自分のことを理解してくれなかったり、やることなすことに反対したりする相手を「敵」だと認識してしまうのは、若いうちにはよくあることです。

その感情が起きてしまうのは仕方がないことなのだけれど、
実はそれは自分の心の状態がつくった「壁」なのです。

これはやがて消えます。

つまり、本当はそんなに憎むことなんてないにもかかわらず、自分で心の中に壁をつくっているだけなのです。壁がある以上、相手だって踏み込んで入ってこられないから、どうしても距離を置かれてしまう。

自分の心の中に「憎い」とか「敵」という壁がある限り、相手との関係も変わらないし、現実もよくなってはいきません。

本当は、あなたのためになるように誰かが何かをいってきたり、あなたの役に立とうとしたりしているだけかもしれない。本当は誰も憎くなどないのです。もっと心をオープンにしたほうがいい。

そうすることに慣れてくると、何があっても、また誰かが何かをいってきても動じなくなる。いろいろなことが起こっても、すべてを自分の力に変えられるようになってくるのです。およそネガティブな感情というものは、自分自身が心につくっている壁みたいなものだと思ってください。
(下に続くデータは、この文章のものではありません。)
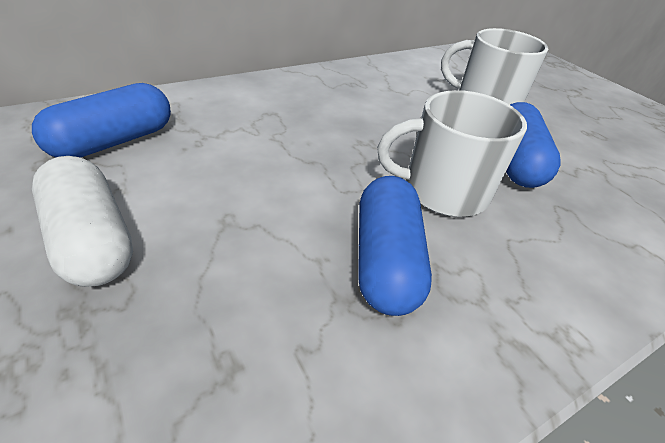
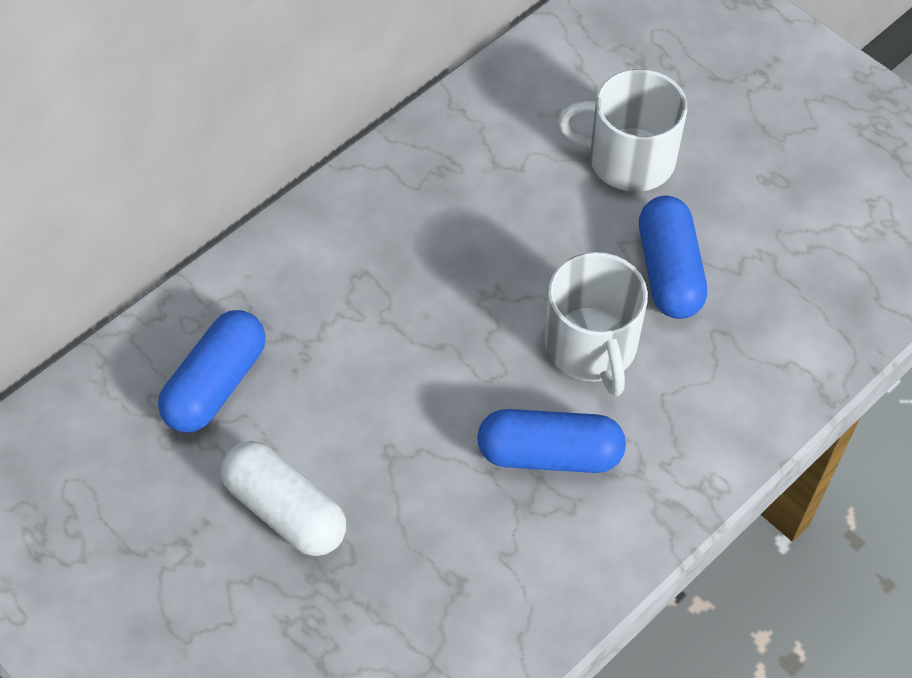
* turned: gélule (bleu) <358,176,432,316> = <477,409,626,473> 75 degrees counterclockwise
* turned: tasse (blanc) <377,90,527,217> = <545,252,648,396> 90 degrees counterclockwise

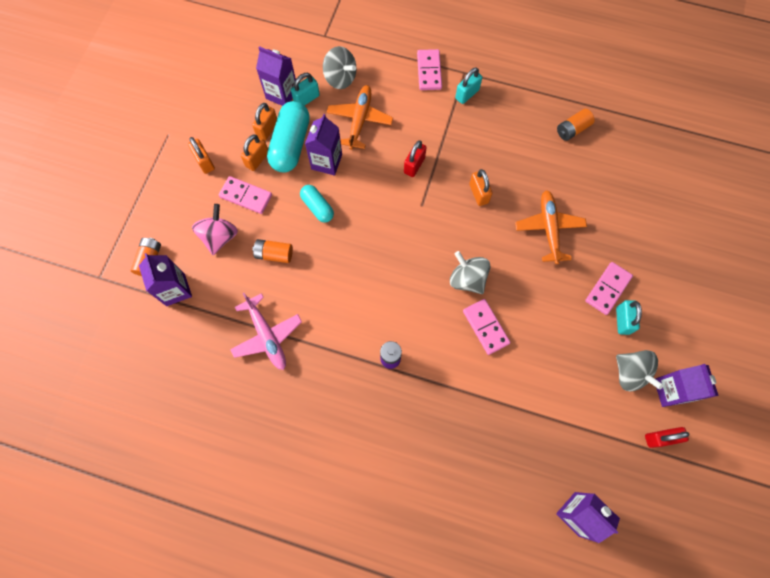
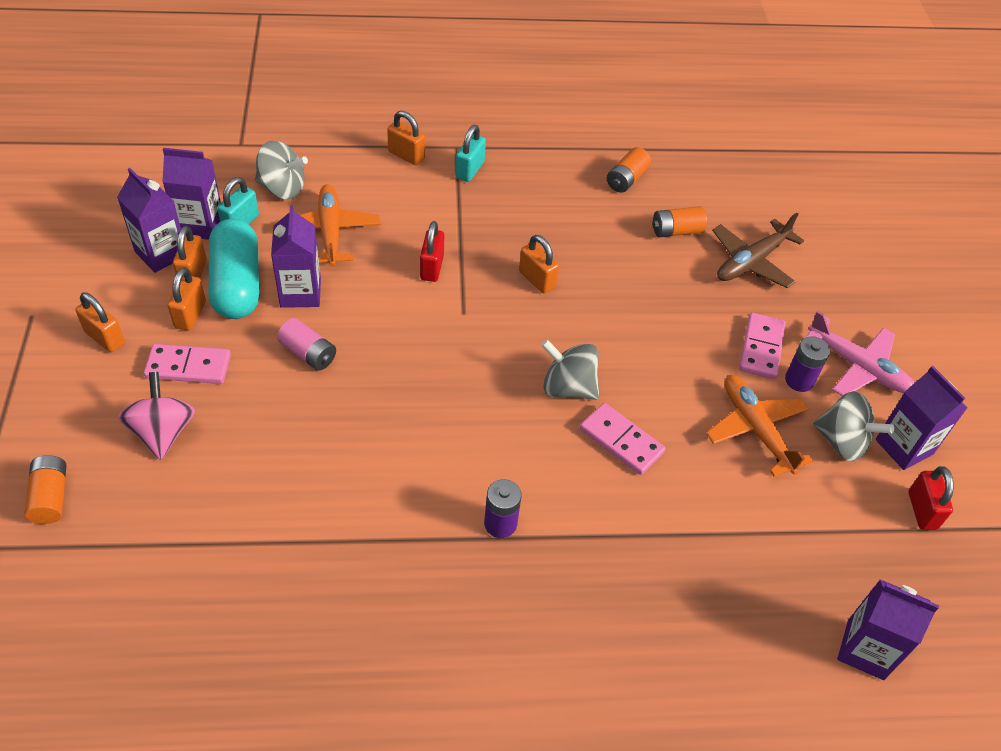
* added: avion (marron) <712,213,804,288>
* moved: brique de lait (violet) <139,253,192,306> to <117,168,181,273>
* moved: avion (rose) <230,293,302,370> to <805,311,915,396>
* moved: pile (orange) <252,239,293,263> to <652,206,707,237>
* moved: avion (orange) <515,190,587,264> to <706,375,813,477>
* replaced: gélule (turquoise) <300,185,334,223> to pile (rose) <277,318,336,370>
* replaced: domino (rose) <417,49,442,90> to cadenas (orange) <387,111,425,165>
* replaced: cadenas (turquoise) <616,300,642,335> to pile (violet) <785,336,830,392>
* turned: cadenas (rouge) <645,427,690,448> = <908,466,954,530> 60 degrees counterclockwise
若いころは、内と外を区別しないと安定しないように思うこともあると思いますが、それはむしろ逆です。自分に反対する人を敵だと思いこむのではなく、心を開くようにする。それができれば壁をつくることもなくなってだいぶ楽になれるはずです。

ー高濱正伸( Takahama Masanobu )

高濱先生 ④ 250

株式会社こうゆう 花まる学習会代表
1959年生まれ。東京大学農学部卒。1993年、「メシが食える大人に育てる」という理念のもとに、思考力育成や野外体験を主軸とする学習塾
「花まる学習会」を設立。また、家庭での子育てが子どもの「生きる力」の鍵を握ることから、保護者向けの講演会を数多く行う。
著書に『小3までに育てたい算数脳』(小社刊)ほか多数。